Или она надеется на примирительный поцелуй?
— Мир, Алёнушка? — подаюсь лицом к ней, касаюсь своим лбом женской переносицы и дышу открытым ртом.
— Да, — несмело двигает губами.
— Плохо слышно, рядовой Шепелева. Повторите информацию.
— Да, Святослав.
Целую Лесю. Жадно и со страстью. Прикусываю горячие и сухие губы, вылизываю десны, посасываю ее язык, который она мне предлагает, шныряю по щекам, щекочу рифлёное нёбо, стараюсь протолкнуться дальше, поглощаю Шепелеву целиком, а перед глазами я вижу…
Твою мать, только Юлу. Только Смирнову. Только ее…
— Ксения, мое ясное солнышко, принеси нам со Святиком водички. Детка? Пожалуйста-пожалуйста, — нудит Смирнов, предплечьем вытирая пот со лба. — Ксю-Ксю, прием-прием? — зовет ее, а после обращается ко мне, шепчет, будто делится военным секрет. — Напялила презерватив на руку и шурует в задницах у кобылиц. Ей-богу, за выбор профессии хотел младшенькую безобразницу проклясть.

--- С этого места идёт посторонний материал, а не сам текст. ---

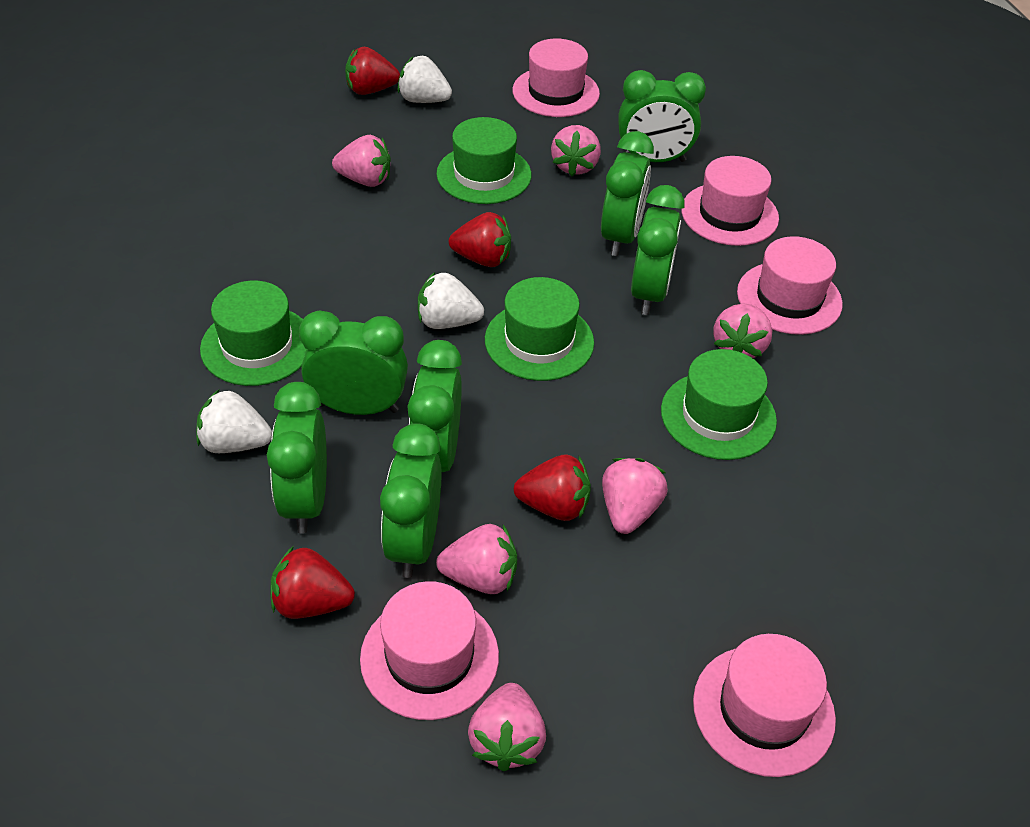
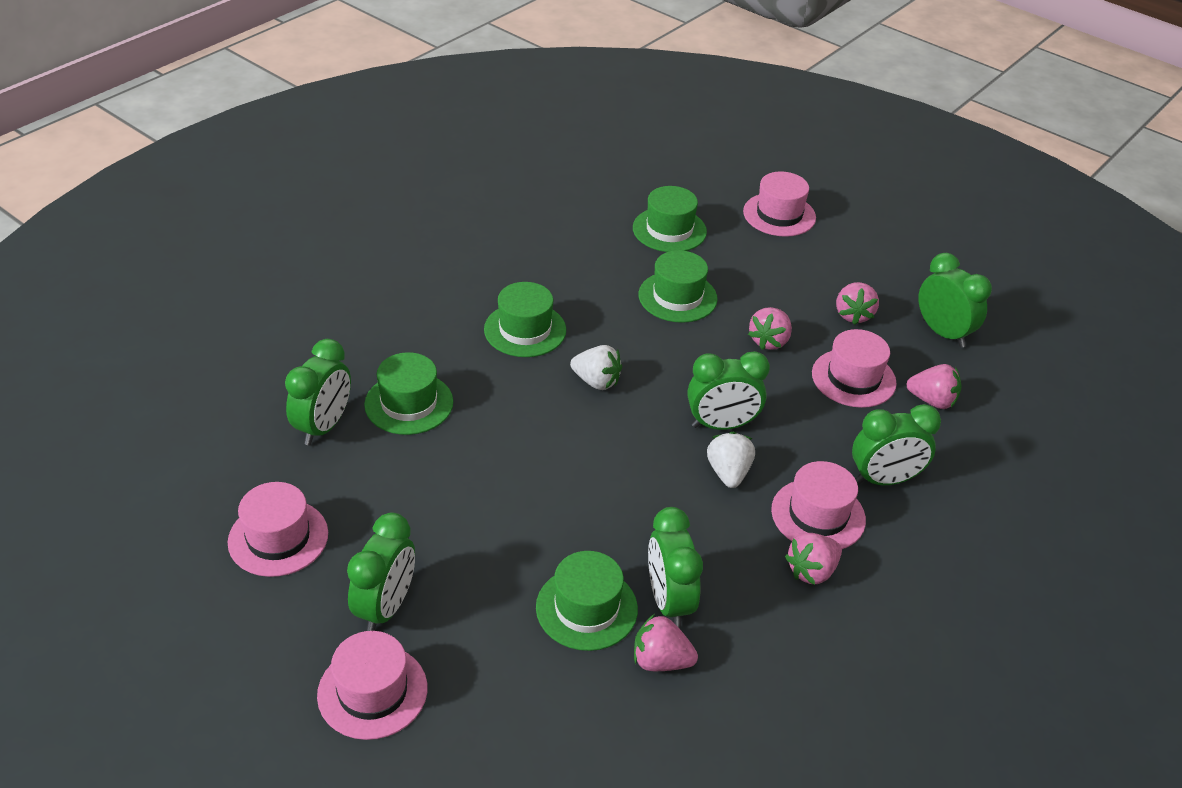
green clock: 7 -> 6
green hat: 4 -> 5
pink strawberry: 6 -> 5
red strawberry: 4 -> 0
white strawberry: 3 -> 2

— Алексей Максимович… — а я, похоже, за сестричку начинаю переживать.
— Ветеринария, Свят. Прикинь! В кого она такая?
— Жалостливая? Добрая? — накидываю версий.
— Э-э-э… Считаешь, — кивает на дочь, прислонившуюся к лошадиной заднице щекой и загнавшей руку по плечо в то место, из которого вылазят несмышлёные жеребята, когда подходит нужный срок, — достойная профессия?
— Если вспомнить, что выбрал я, — усмехнувшись, дергаю плечами.
— Юлька, — Смирнов кивает на кого-то за моей спиной. По всей видимости, там кружит Красова, испытывая мои нервы и раздражая Лесю, вызывая зависть каждый раз, как только выплывает на всеми обозримую позицию, — сделала сюрприз. Не ожидал, честное слово. Веришь?